I mercati odiano gli idioti.
Non nero, ma grigio.
Non me la sentirei di chiamarlo cigno nero. Ma cigno grigio sì.
Il Giappone è uno dei maggiori investitori mondiali negli Stati Uniti.
Una riallocazione di capitali giapponesi dagli Stati Uniti verso altre destinazioni, compreso il rientro in Giappone, potrebbe dare luogo ad un rafforzamento della richiesta di alti tassi di interesse sui titoli di stato americani e nel contempo un indebolimento sul fronte azionario.
Quali potrebbero essere le cause?
I rendimenti delle obbligazioni giapponesi, soprattutto a lungo termine, hanno visto una impennata significativa nelle ultime settimane.
La Banca Centrale del Giappone, infatti, non acquista più le obbligazioni emesse dal Tesoro del proprio paese.
Nel contempo, le grandi compagnie di assicurazione sulla vita, equivalenti, come funzione, ai fondi pensione degli USA, sono ora vincolate da nuovi requisiti normativi a diminuire la domanda di titoli di stato.
L’insieme di queste due condizioni ha contribuito all’aumento dei tassi di interesse sui titoli giapponesi.
Questo significa, anche, la diminuzione del cosiddetto Carry Trade, se non il suo tendenziale esaurimento verso lo zero.

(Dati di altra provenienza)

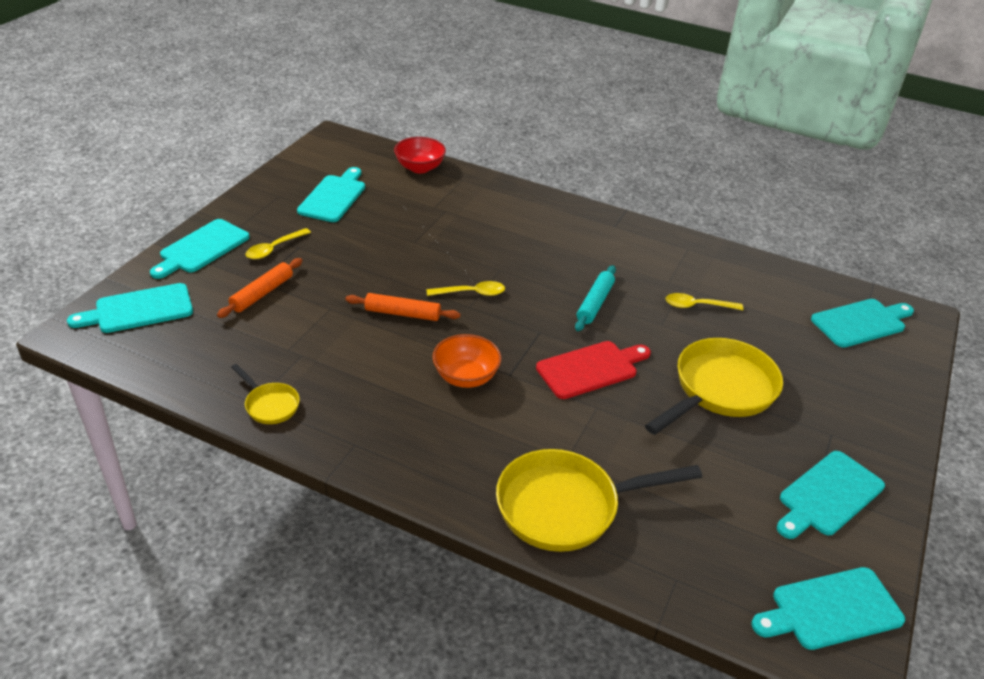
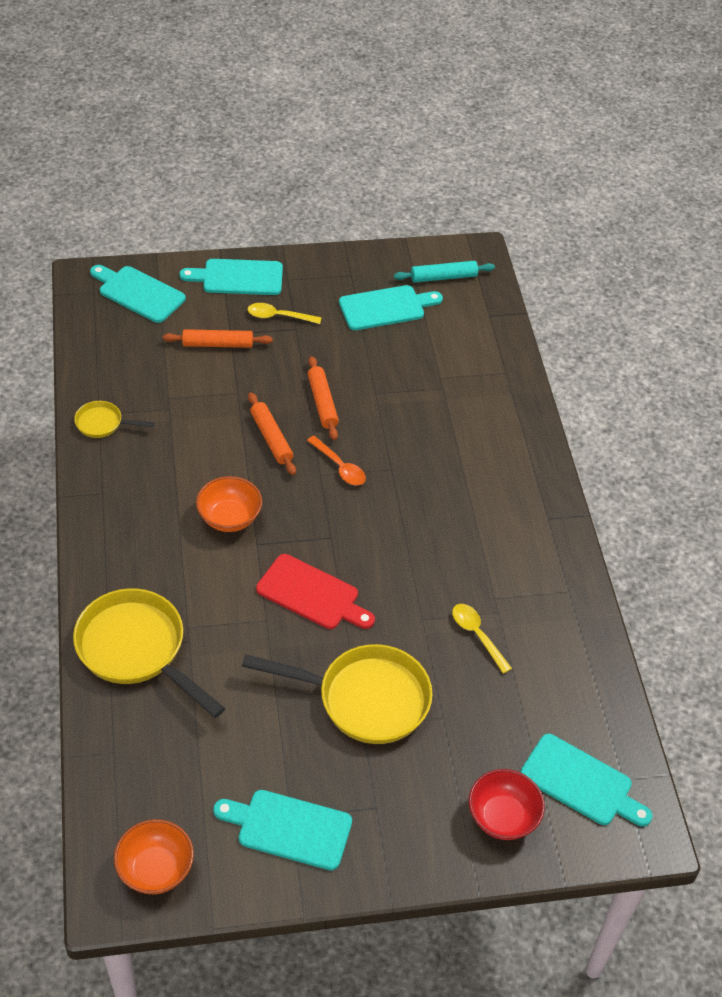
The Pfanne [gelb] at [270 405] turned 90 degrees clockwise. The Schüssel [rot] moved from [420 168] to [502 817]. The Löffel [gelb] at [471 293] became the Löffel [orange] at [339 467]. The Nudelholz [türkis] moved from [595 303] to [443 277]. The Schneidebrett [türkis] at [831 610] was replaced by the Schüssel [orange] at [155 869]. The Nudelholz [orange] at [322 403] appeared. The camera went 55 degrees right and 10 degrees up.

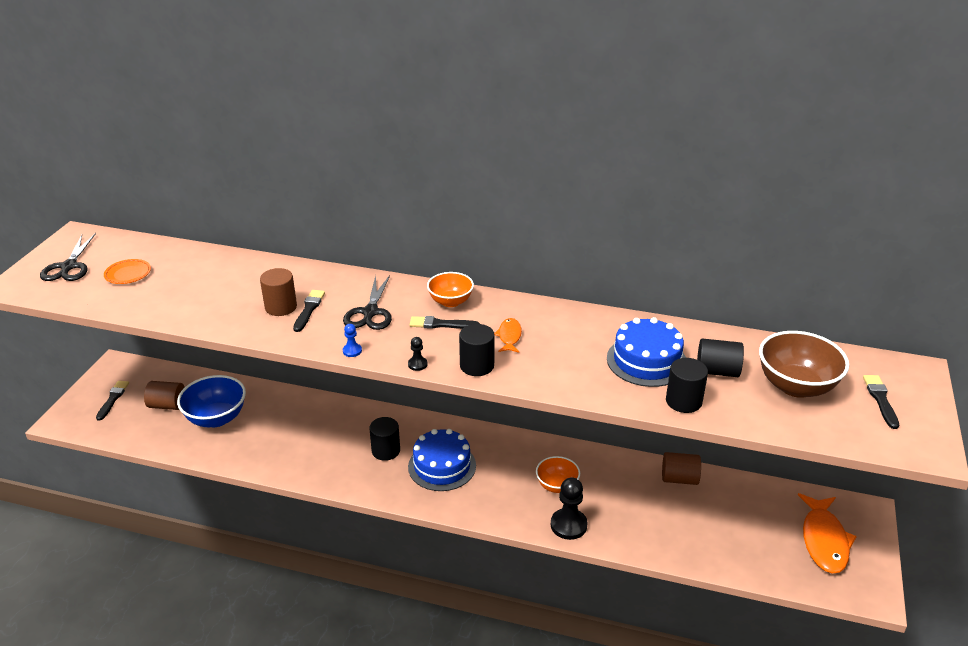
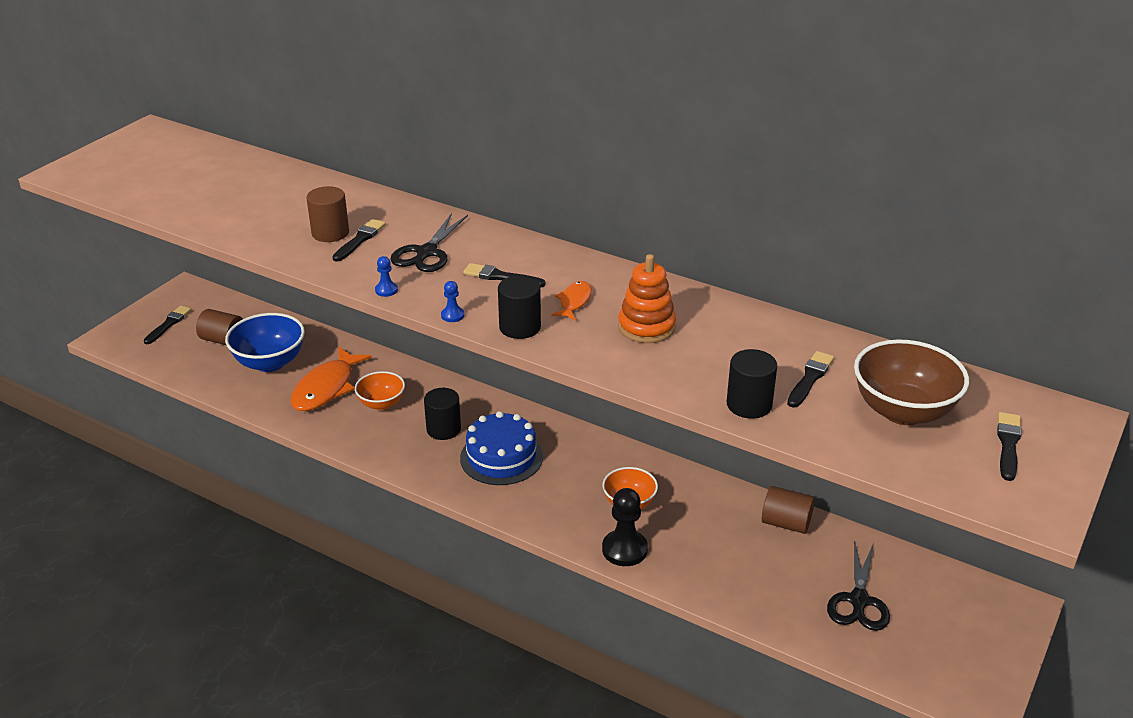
The Schere [schwarz] moved from [68 267] to [858 601]. The Teller [orange] at [128 274] disappeared. The Bauer [schwarz] at [417 364] became the Bauer [blau] at [452 315]. The Schüssel [orange] moved from [450 302] to [381 404]. The Kuchen [blau] at [646 361] disappeared. The Vollzylinder [schwarz] at [717 371] was replaced by the Pinsel [schwarz] at [810 378]. The Fisch [orange] moved from [824 540] to [326 388]. The Stapelspielzeug [orange] at [646 327] appeared. The camera went 15 degrees right and 0 degrees up.

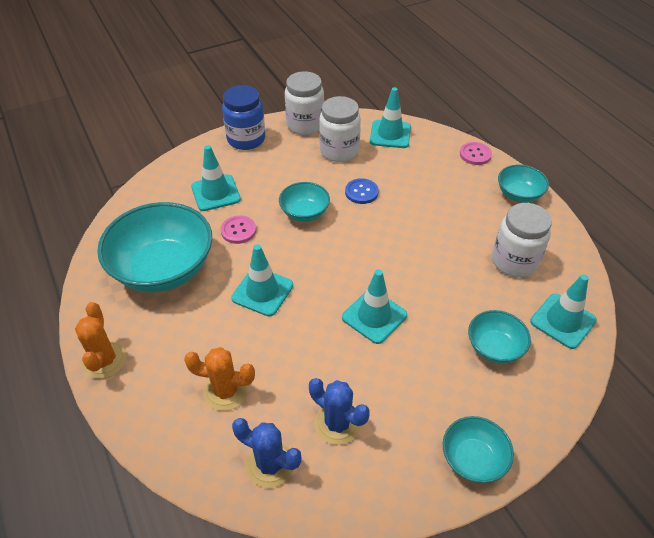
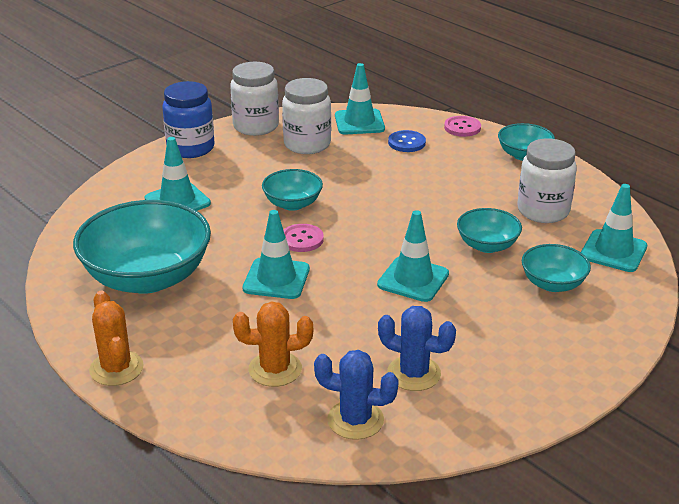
The Knopf [rosa] moved from [238 230] to [302 239]. The Knopf [blau] moved from [361 192] to [406 143]. The Schüssel [türkis] moved from [473 459] to [487 245]. The camera went 15 degrees left and 15 degrees down.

Infatti, è fortemente diminuita la convenienza a indebitarsi in Yen per effettuare operazioni in dollari: il ciclo di lungo termine che ha visto apprezzarsi il dollaro contro lo yen, sostenuto dal Carry Trade, e che rendeva tali operazioni ancora più convenienti, ha cominciato ad interrompersi con il massimo del giugno 2024, e con il massimo inferiore successivo del gennaio 2025.
Di fatto, dal massimo a 162 del dollaro contro yen, ora viaggiamo in area 144 e il cambio è andato a solleticare quella area 141-140, a rottura della quale lo scenario sull’indebolimento potenziale del dollaro diventerebbe molto significativo.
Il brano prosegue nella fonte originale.